Марина. Серия «Знакомые лица» - Татьяна Краснова
Шрифт:
Интервал:
Закладка:
Наконец ювелирная работа была закончена, куриный бог надет на шею, а Ник с удовольствием слушал все эти ужасно важные вещи. Они побрели по нейтральной дороге, откуда можно свернуть и к центру, и к Сосновому Бору, куда – еще не было решено. Но расходиться по домам не хотелось, хотя уже начали зажигаться фонари. Можно немного посидеть на остановке. Мимо с шумом и музыкой промчался розовый лимузин, тот самый знаменитый розовый лимузин, который в Белогорске снимали для свадеб и праздников. Марине показалось, что в окне машины мелькнуло ее бывшее синее платье и развевающиеся на ветру длинные рыжие волосы. В центре сейчас весело, музыка играет, полно нарядных выпускников – последний звонок празднуют. А здесь тихо, и на причале темно, лодочная станция закрыта.
– Давно не видно Лодочника, – заметила она.
– Он болеет, – отозвался Ник.
– А ты откуда знаешь?
– А мы с ним дружим, – как ни в чем не бывало прозвучал ответ, немного озадачивающий, как и ответы на последующие расспросы. – Я с ним как-то раз заговорил. Он так обрадовался. Он тогда еще в парке на аттракционах работал. Представляешь, стоит человек, десятки людей кругом, а он много лет молчит – просто потому, что никому до него нет дела и не с кем разговаривать. Он совсем один.
– Совсем один? А действительно, когда на него глядишь, его почему-то жалко, хотя у него и вся эта великолепная флотилия, и белая фуражка на голове.
– Его братья во время войны попали в плен, и их потом расстреляли, а двое других погибли. Мать с горя умерла, отца сослали на север. А он, самый младший, в это время был у каких-то родственников. Вернулся в пустой дом.

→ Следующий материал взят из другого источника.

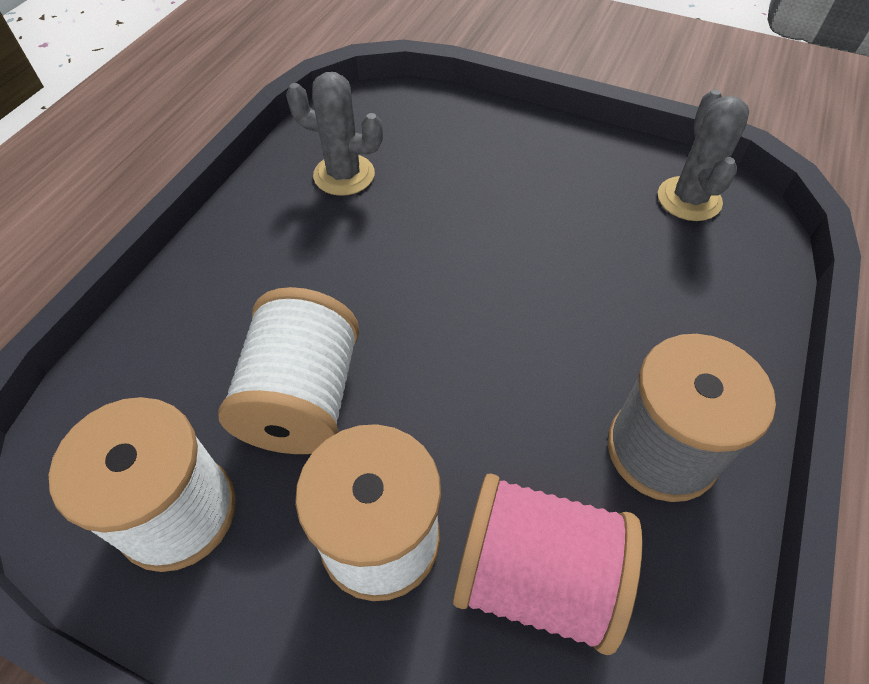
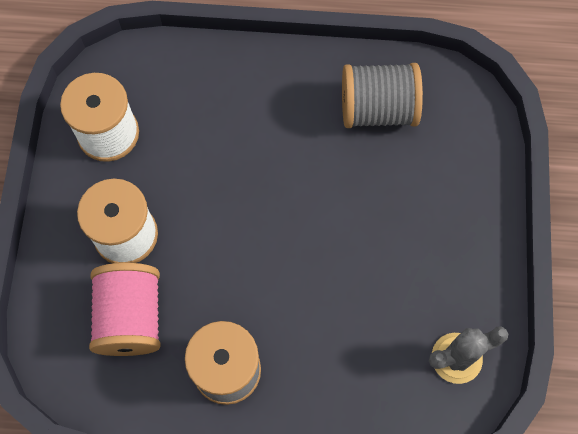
camera: 70 degrees right, 15 degrees up
(303, 399) = (191, 163): white spool -> none
(344, 175) = (378, 109): grey cactus -> grey spool

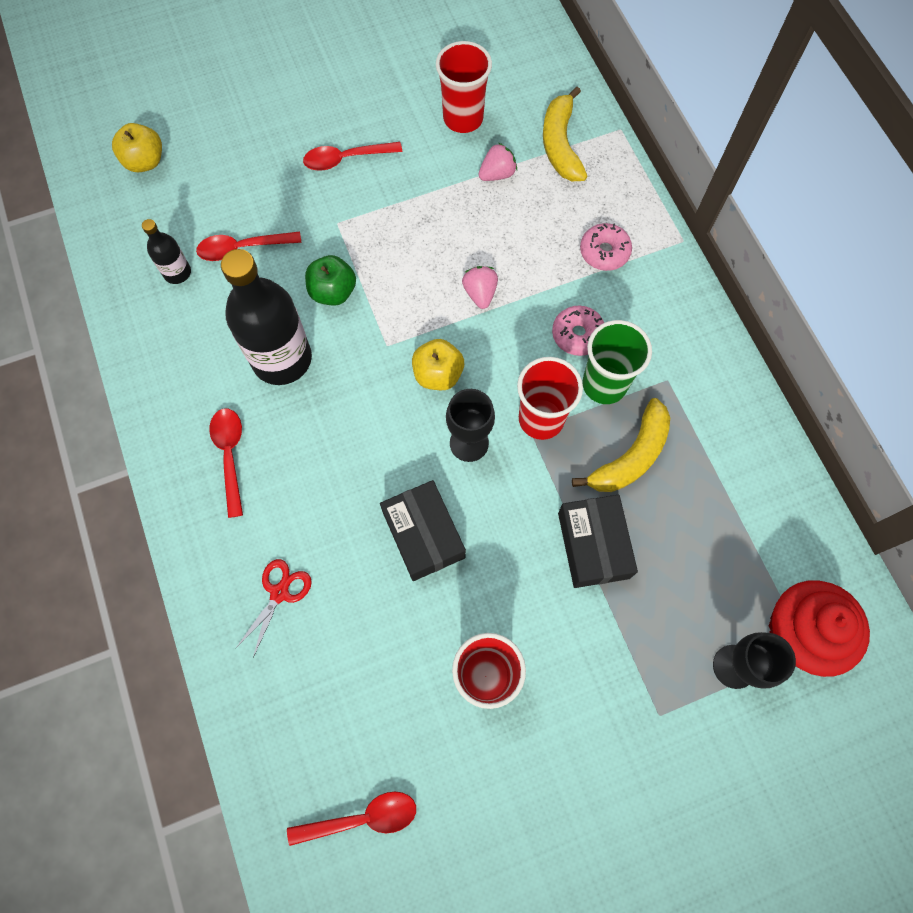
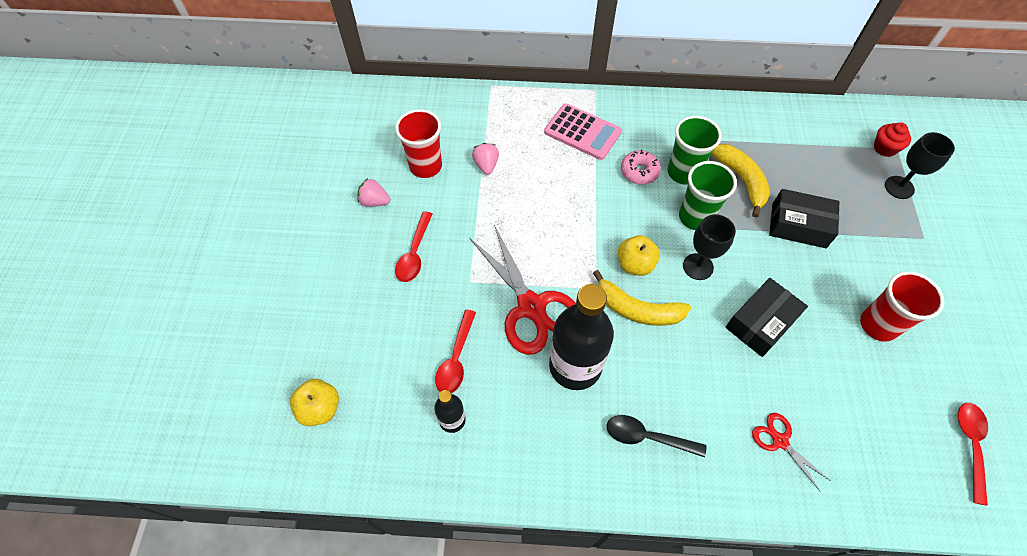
camera: 65 degrees left, 10 degrees down
(230, 455) = (647, 437): red spoon -> black spoon
(333, 292) = (531, 307): green apple -> red scissors
(423, 535) = (760, 322): black box -> black box turned 45 degrees counterclockwise
(480, 293) = (580, 213): pink strawberry -> pink strawberry (374, 201)
(541, 419) = (695, 217): red cup -> green cup
(560, 144) = (483, 121): yellow banana -> yellow banana (637, 309)
(604, 252) = (582, 132): pink donut -> pink calculator
(799, 633) = (884, 148): red cupcake -> red cupcake, size x0.54

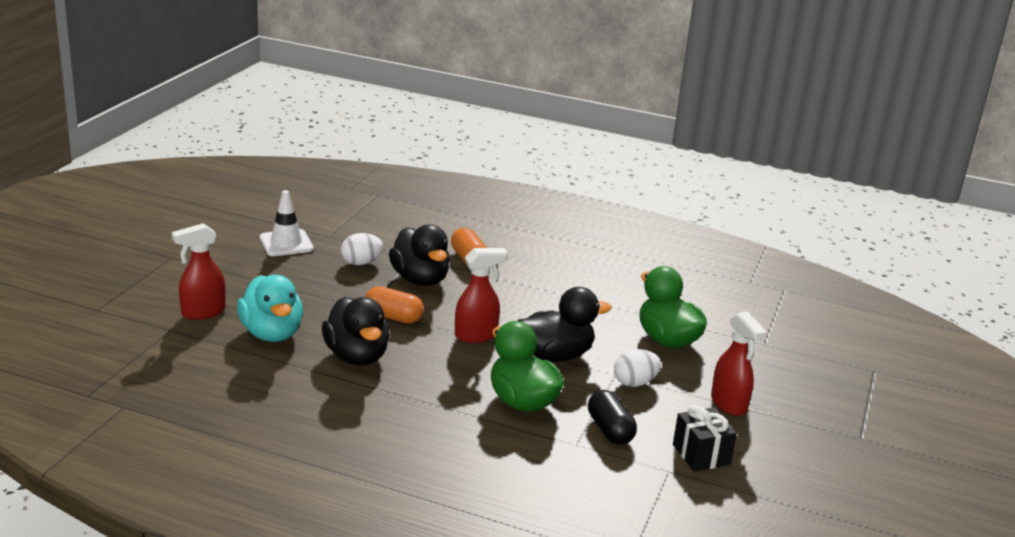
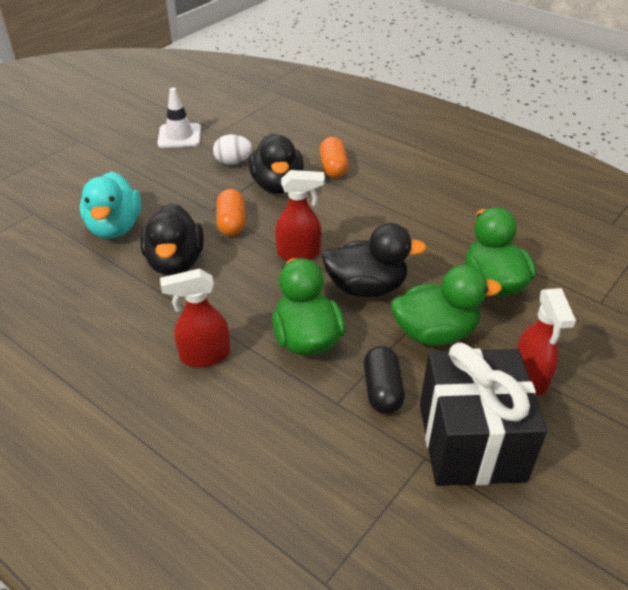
camera: 20 degrees right, 15 degrees up
(202, 312) = (70, 198): red spray bottle -> red spray bottle (204, 356)
(393, 317) = (231, 223): orange capsule -> orange capsule turned 45 degrees clockwise
(634, 383) = (435, 333): white egg -> green duck
(701, 454) = (471, 441): black gift -> black gift, size x1.90

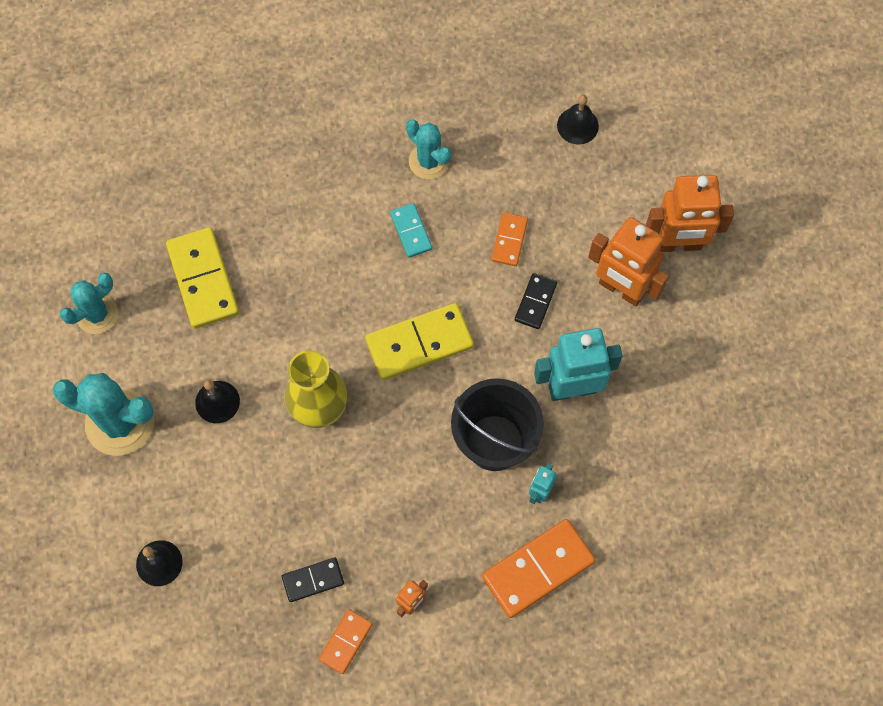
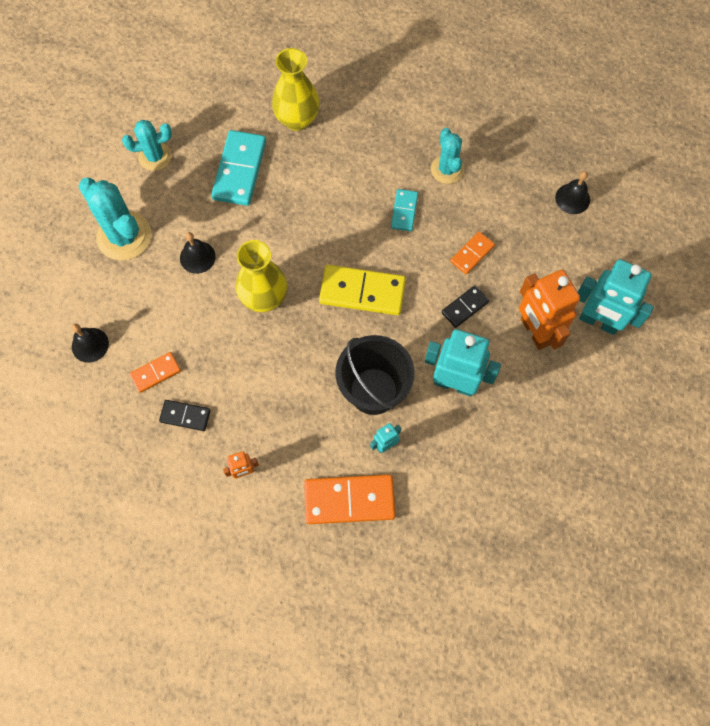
camera: 30 degrees right, 0 degrees up
(203, 280) = (239, 170): yellow domino -> turquoise domino
(232, 189) = (297, 119): none -> yellow vase
(346, 642) = (181, 472): orange domino -> orange domino (156, 373)
(678, 244) = (598, 322): orange robot -> turquoise robot

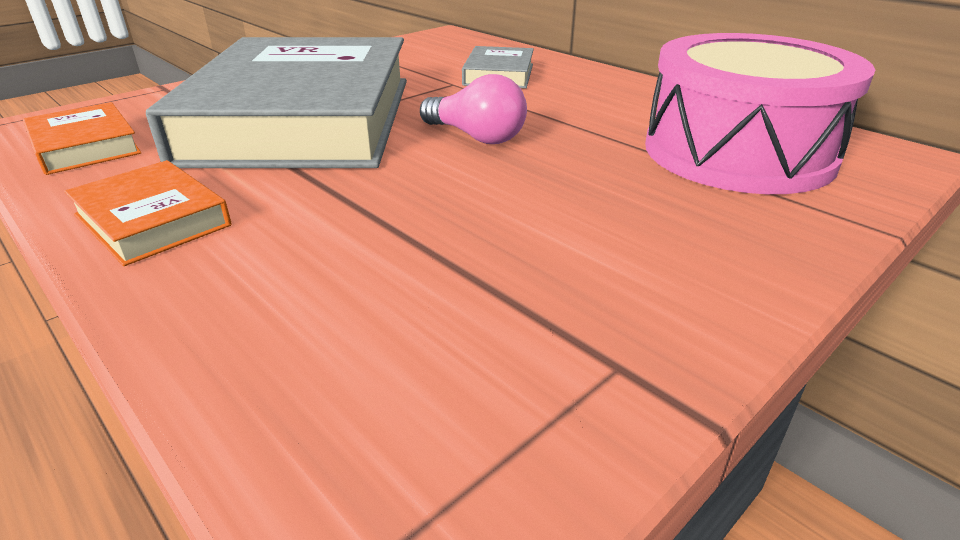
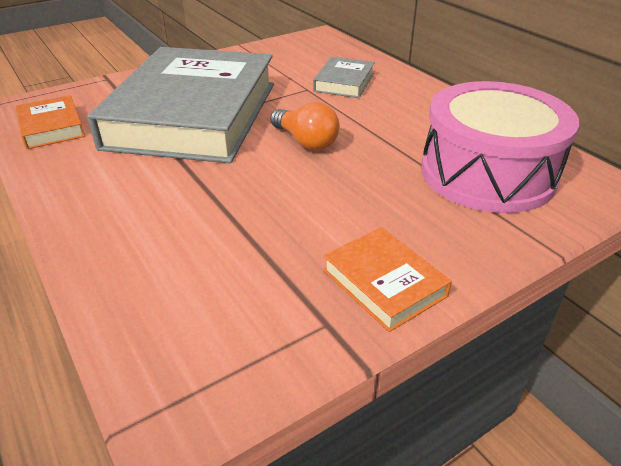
camera: 10 degrees right, 5 degrees up
(152, 220) = (85, 191): orange book -> orange book (384, 283)
(476, 137) = (306, 141): pink light bulb -> orange light bulb

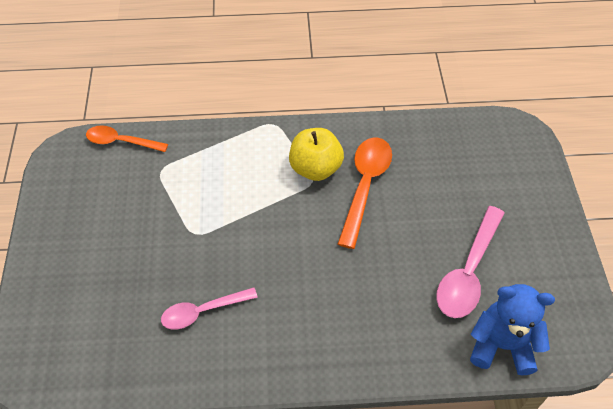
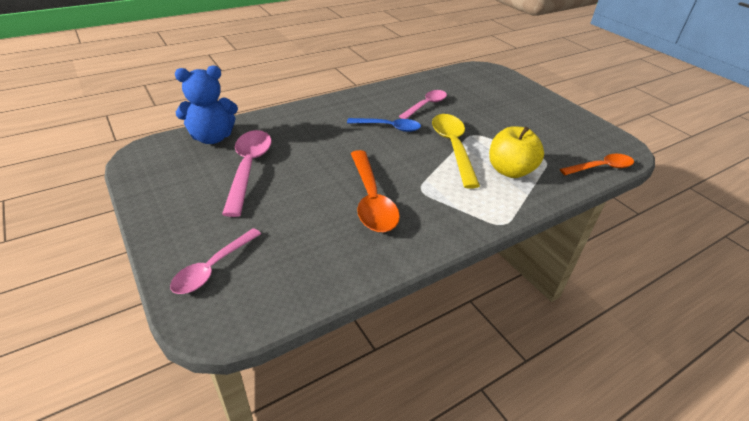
camera: 150 degrees right, 15 degrees down
(237, 221) = (453, 148): none -> yellow spoon
(282, 283) = (388, 127): none -> blue spoon
(315, 168) = (427, 199): yellow apple -> yellow apple (510, 171)
(516, 168) = (213, 267): none -> pink spoon

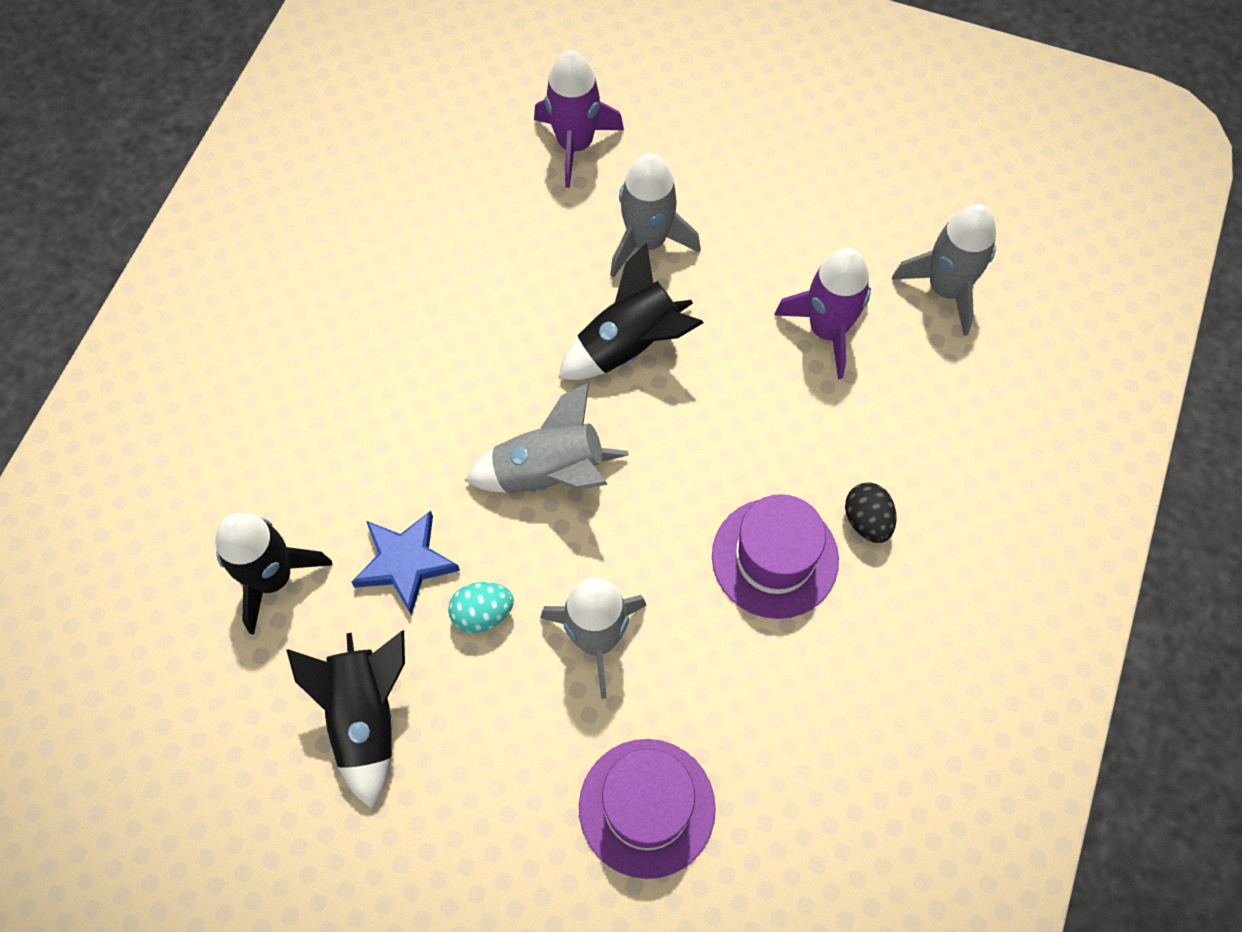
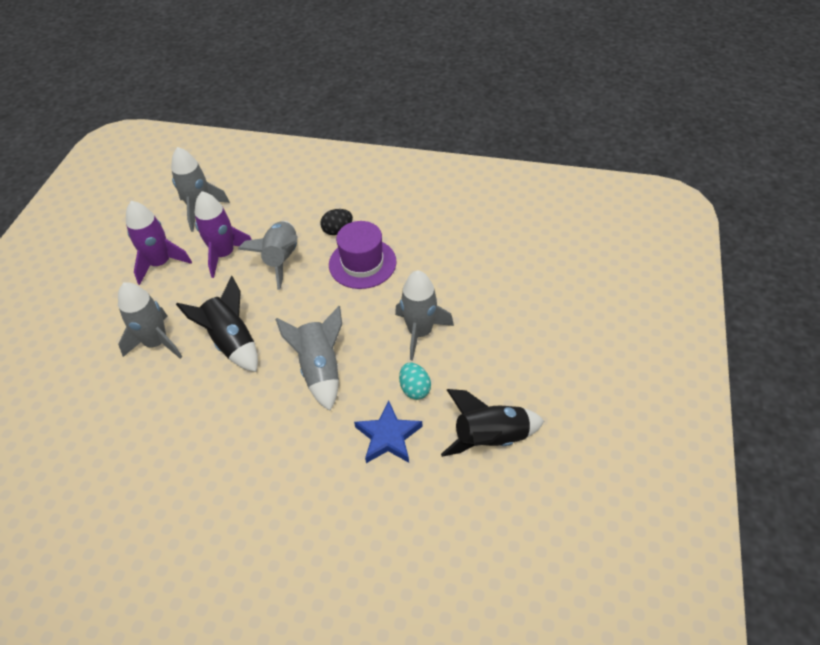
camera: 95 degrees left, 15 degrees down
(273, 578) = (410, 515): black rocket -> none
(575, 144) = (72, 392): purple rocket -> purple rocket (160, 263)
(647, 807) = (506, 299): purple hat -> none
(803, 421) = (281, 259): none -> grey rocket

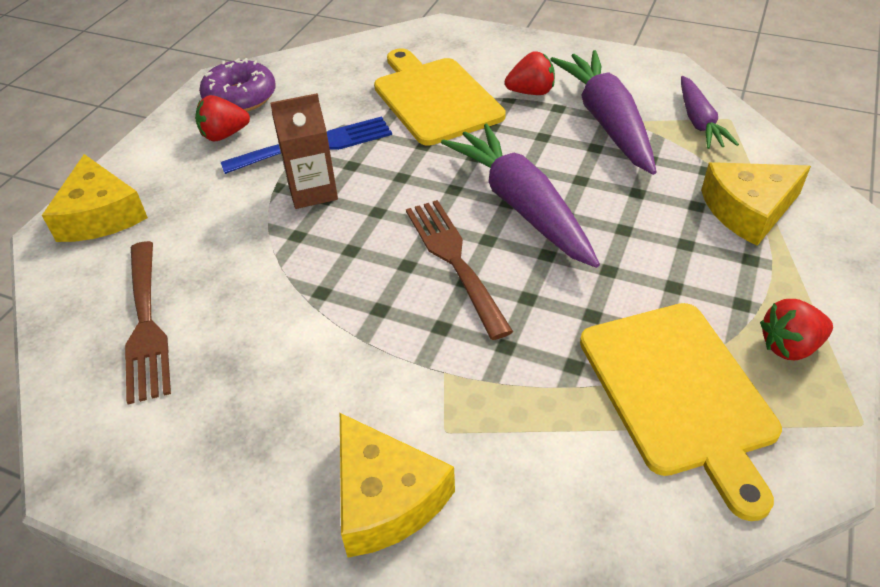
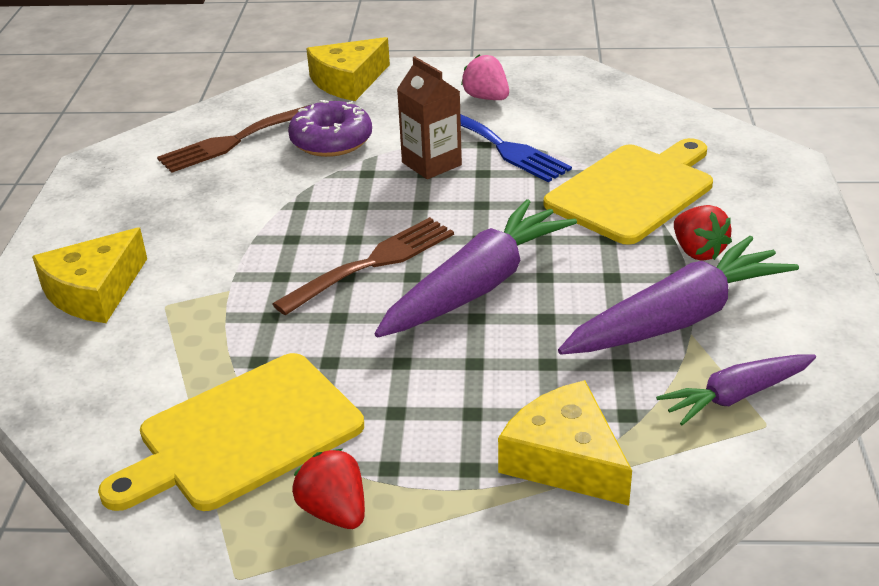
camera: 70 degrees right, 10 degrees down
(224, 135) = (486, 98): red strawberry -> pink strawberry
(240, 97) = (550, 87): purple donut -> purple donut (331, 141)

Потом всю жизнь ездил с места на место: Алтай, Кавказ, Средняя Азия – пока не остановился здесь. У него столько интересностей в доме есть. Если бы ты увидела…
– Ты и домой к нему попал?
– Навещал, когда он болел первый раз. Смотрю – всё нет и нет. И узнал, где живет.
– Так он твой родственник?
– Да нет же, просто познакомились. И так получилось, что у него, кроме меня, и нет никого. А вообще он чем-то на деда моего похож, тот умер, когда я еще в третьем классе был. И поговорить с ним так же интересно. А давай?
– А давай. Сейчас?
– Ну.
– А удобно?
– Он будет только рад. Далековато, правда, и не доедешь ни на чем, пешком придется.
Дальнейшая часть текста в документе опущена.